After Flodden by Rosemary Goring

This year is the 500th anniversary of the Battle of Flodden between the forces of James IV of Scotland and Henry VIII of England. After Flodden by Rosemary Goring is the dramatic story of what happened after the battle on 9 September 1513. Well written, well researched this is a compelling and powerful book, bringing the characters and the Edinburgh and Borders of 1513 vividly to life. Once I started reading the book I didn’t want to stop. I read it quickly, devouring the pages, completely involved in this dramatic story.

I was swept away with the action, re-living the scenes through Rosemary Goring’s vivid descriptions €“ the court at Edinburgh, the wild Borderlands, the violence of the battle scenes and the interaction between the characters. It’s a brilliant book.

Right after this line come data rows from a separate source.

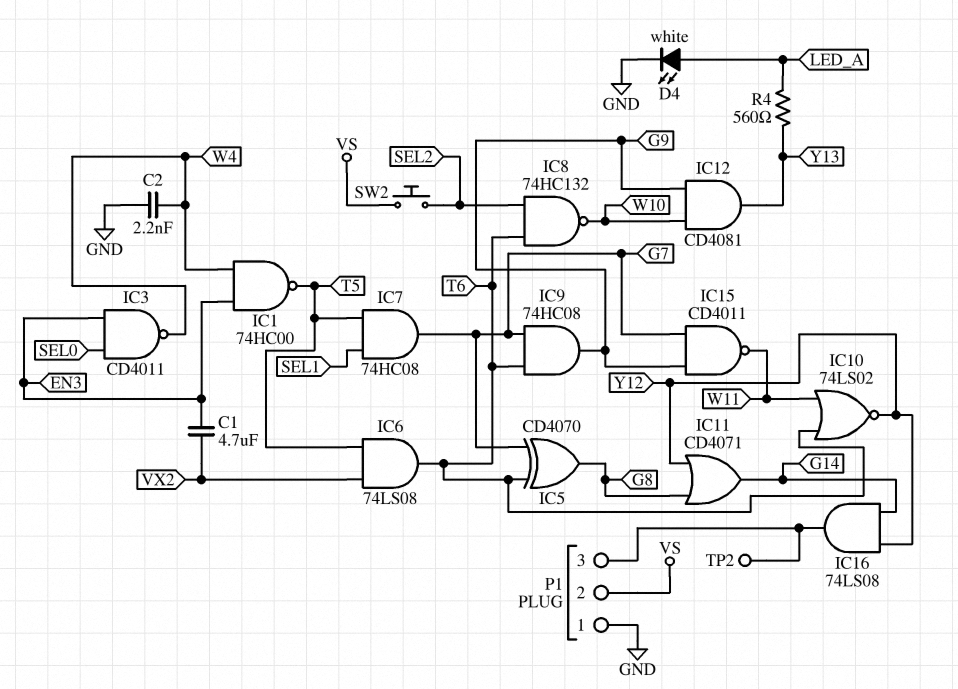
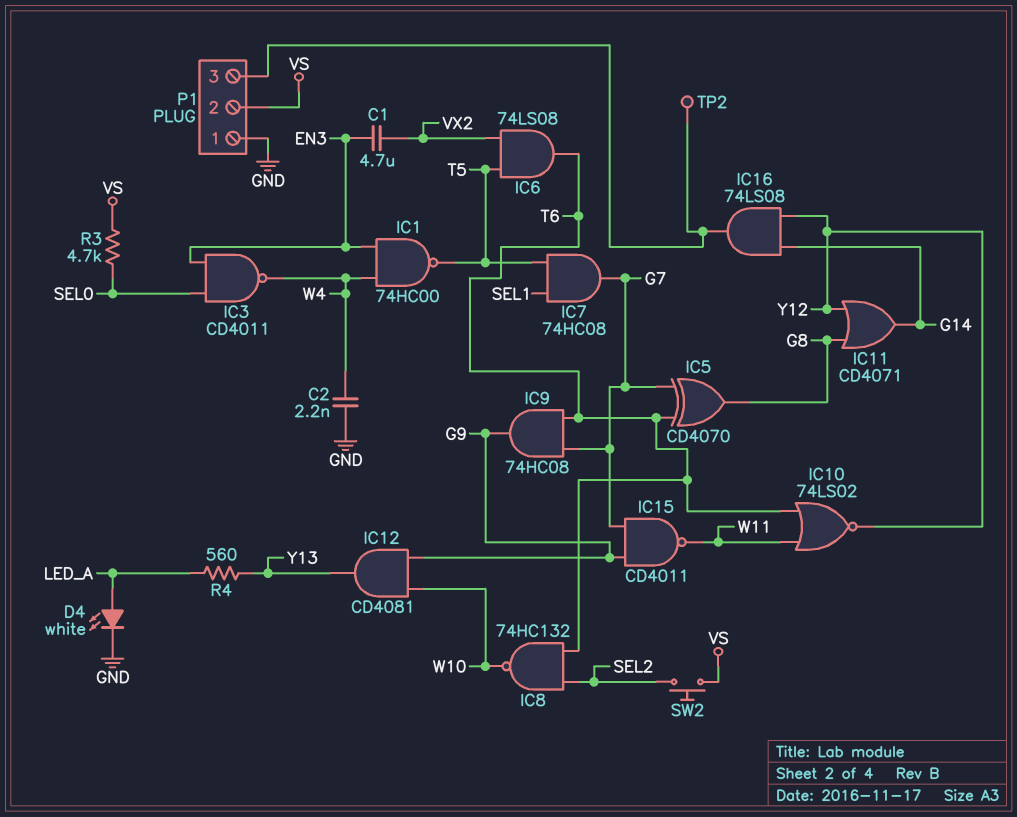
R3: none -> 4.7k (SEL0, VS)

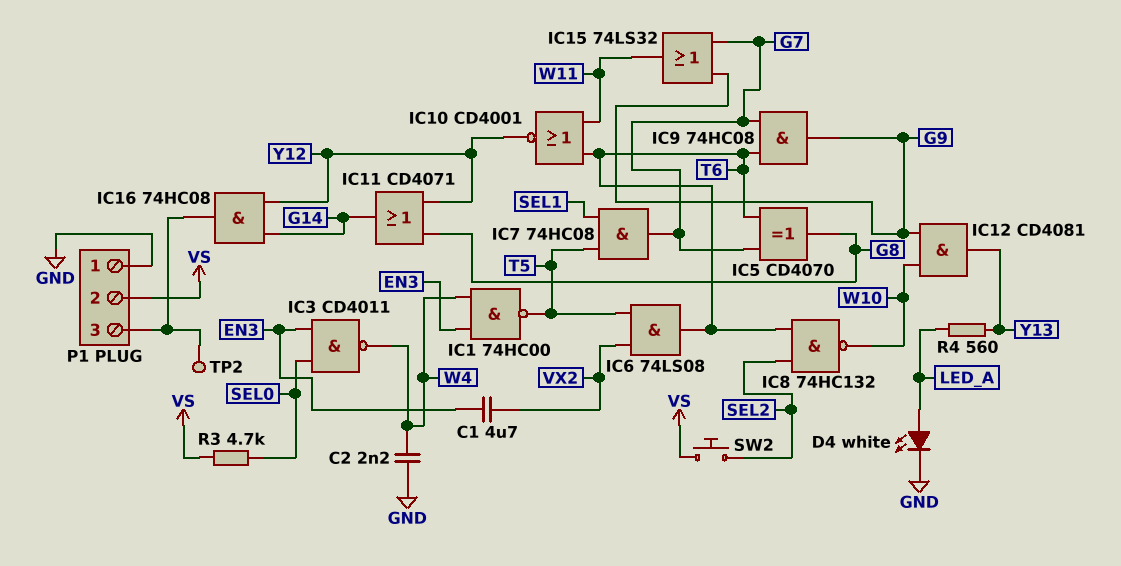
IC10: NOR 74LS02 (in T6, in W11, out Y12) -> NOR CD4001 (in T6, in W11, out Y12)
IC15: NAND CD4011 (in G7, in G9, out W11) -> OR 74LS32 (in G7, in G9, out W11)
IC16: AND 74LS08 (in G14, in Y12, out P1/3) -> AND 74HC08 (in G14, in Y12, out P1/3)

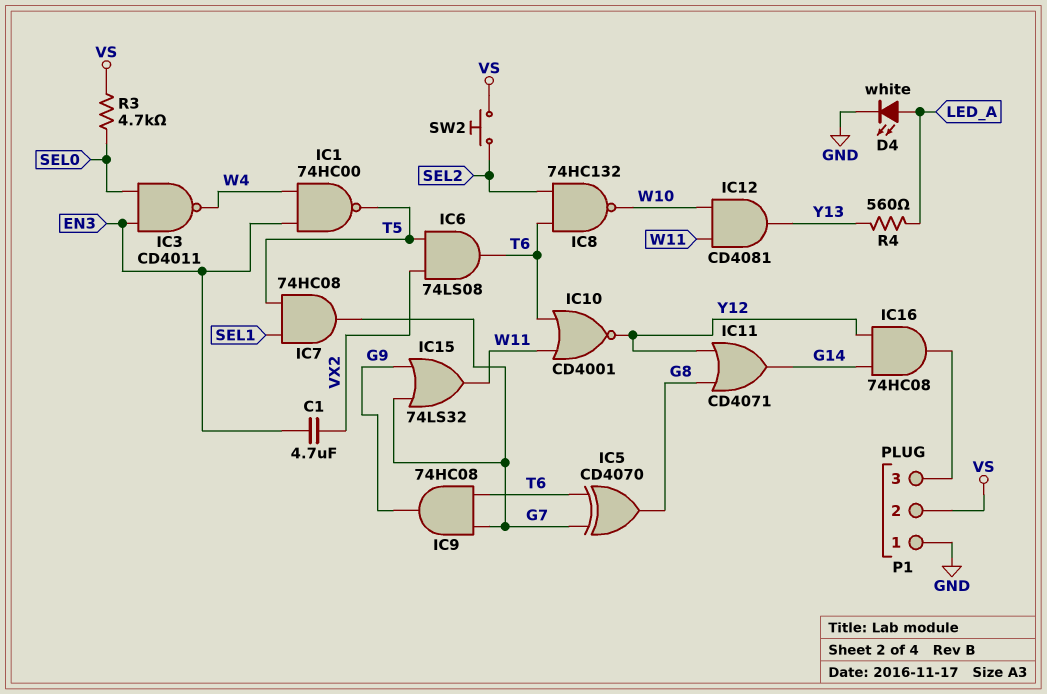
C2: 2.2nF (GND, W4) -> none
IC12: AND CD4081 (in G9, in W10, out Y13) -> AND CD4081 (in W10, in W11, out Y13)
TP2: test point (P1/3) -> none

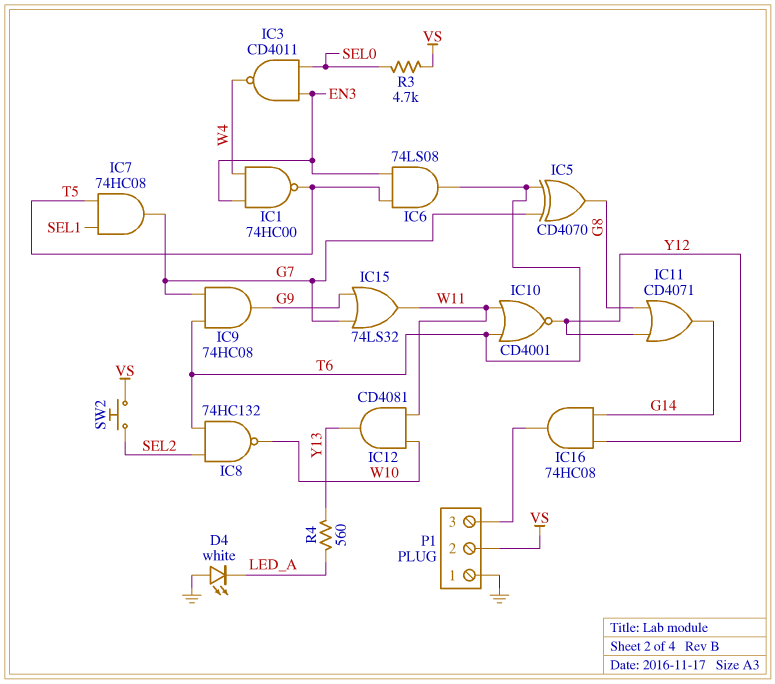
C1: 4.7uF (EN3, VX2) -> none
D4: LED white (A LED_A, K GND) -> LED white (A GND, K LED_A)
IC6: AND 74LS08 (in T5, in VX2, out T6) -> AND 74LS08 (in EN3, in T5, out T6)

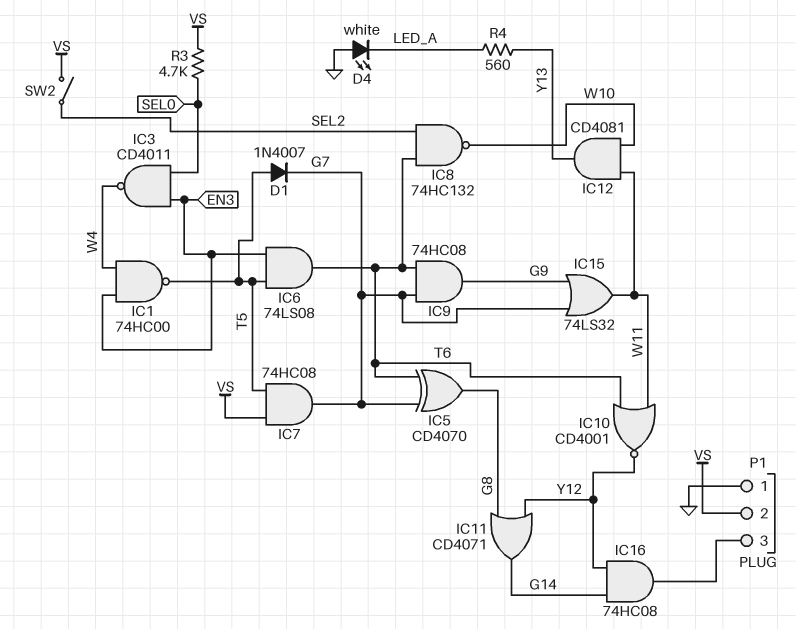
D1: none -> diode 1N4007 (A T5, K G7)
IC7: AND 74HC08 (in SEL1, in T5, out G7) -> AND 74HC08 (in T5, in VS, out G7)
SW2: button (SEL2, VS) -> switch (SEL2, VS)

Louise Brenier is determined to find out what happened to her missing brother Benoit, was he killed in action, or was he captured? Interspersed with the story of Louise’s search for Benoit Brenier, her brother, are flashbacks to the Battle as the two sides gathered together and engaged in warfare, the political intrigue and danger always present.

There is Patrick Paniter, James’s secretary and right-hand man – full of remorse at the death of his king, and tormented by memories he would rather keep buried. Louise appeals to him for help, and when he tells her that Benoit must either be dead or a prisoner she sets off to search for him. Soon Gabriel, Viscount Torrance, a courtier and advisor to Paniter, joins her in her search, which takes them deep into the Border country, the stronghold of the Crozier clan and the retribution that Thomas Dacre, the Lord-Warden of the English Marches has vowed to impose.

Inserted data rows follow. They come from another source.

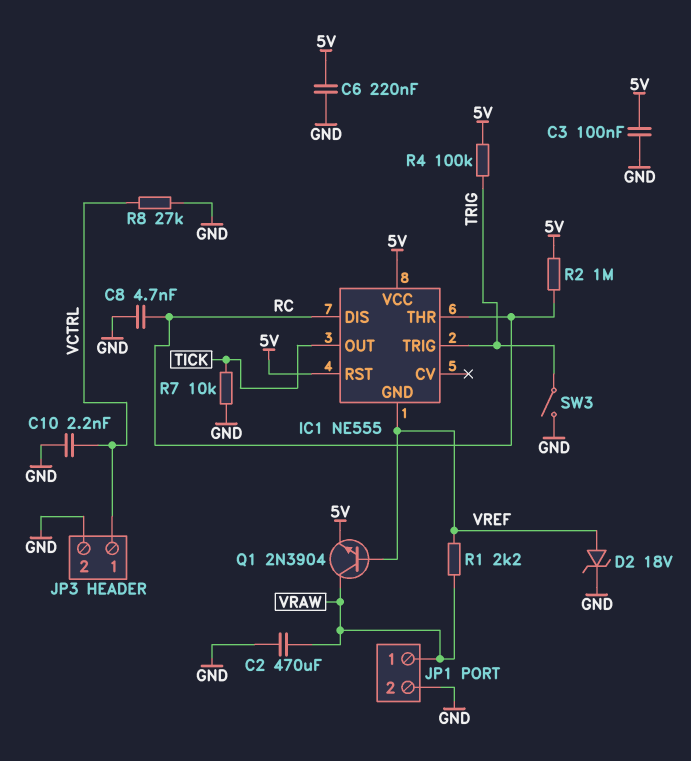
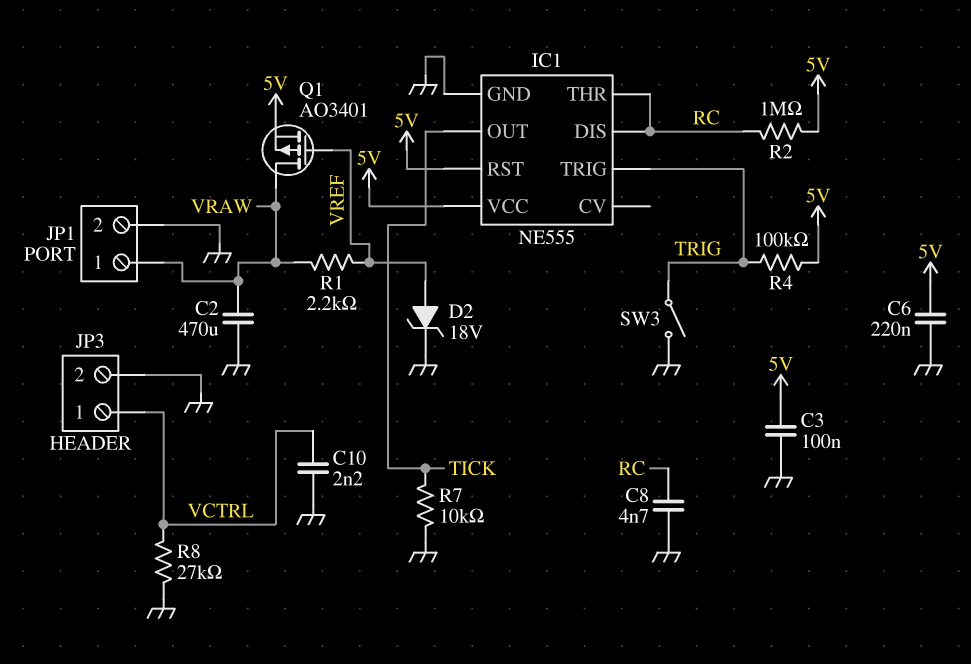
IC1 pin GND: VREF -> GND
Q1: NPN 2N3904 (B VREF, C VRAW, E 5V) -> PMOS AO3401 (G VREF, D VRAW, S 5V)

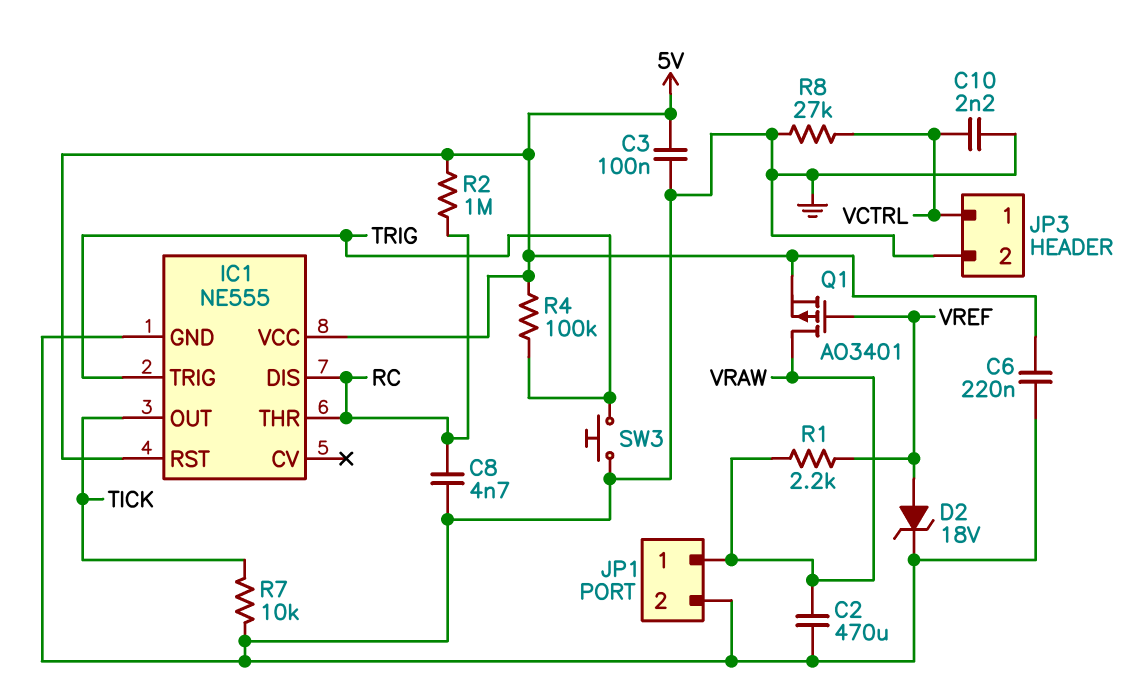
SW3: switch (GND, TRIG) -> button (GND, TRIG)

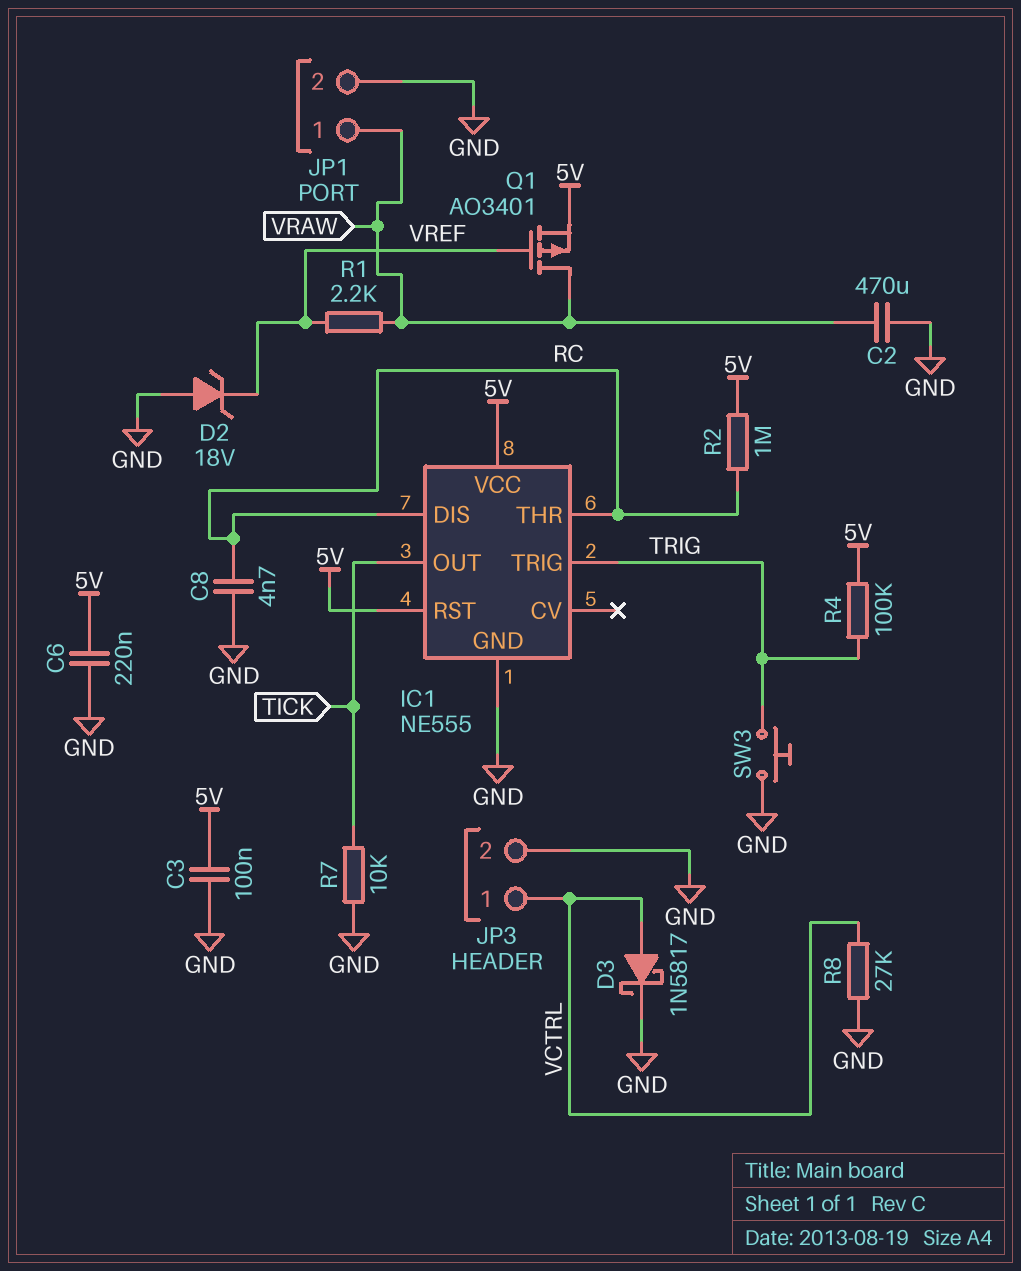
C10: 2.2nF (GND, VCTRL) -> none
D2: zener 18V (A VREF, K GND) -> zener 18V (A GND, K VREF)
D3: none -> schottky 1N5817 (A VCTRL, K GND)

After Flodden is due out in June 2013. I read an Advance Proof Copy supplied by Lovereading.co.uk.

FF monumentI’ve written about Flodden Field before, after our first visit to the Flodden Monument. The monument was erected in 1910 at the place where it was then thought that James IV fell in battle. However, more recent opinion is that this happened further south of the village, in the shallow valley close to the road at the foot of Branxton Hill.

There is a programme of events to commemorate this battle that led to the death of 15,000 Scots and English soldiers, 100 noblemen and the Scottish King, James IV. For more information about the battle and the Ecomuseum go to Flodden 1513. As the website explains the Ecomuseum links ‘together 12 sites from across north Northumberland, the Scottish Borders and Edinburgh, which have an intimate connection with the story of Flodden. These sites are all existing attractions, where access and interpretation are already available. They include churches, bridges, castles, museums and of course the battlefield itself.

Also have a look at Remembering Flodden 1513 – 2013, where the Stop Press News is that the One Show on BBC1 is featuring Flodden on Tuesday 30th May at 7pm – showing presenter and historian Dan Snow’s visit to the battlefield and castles of the borderlands.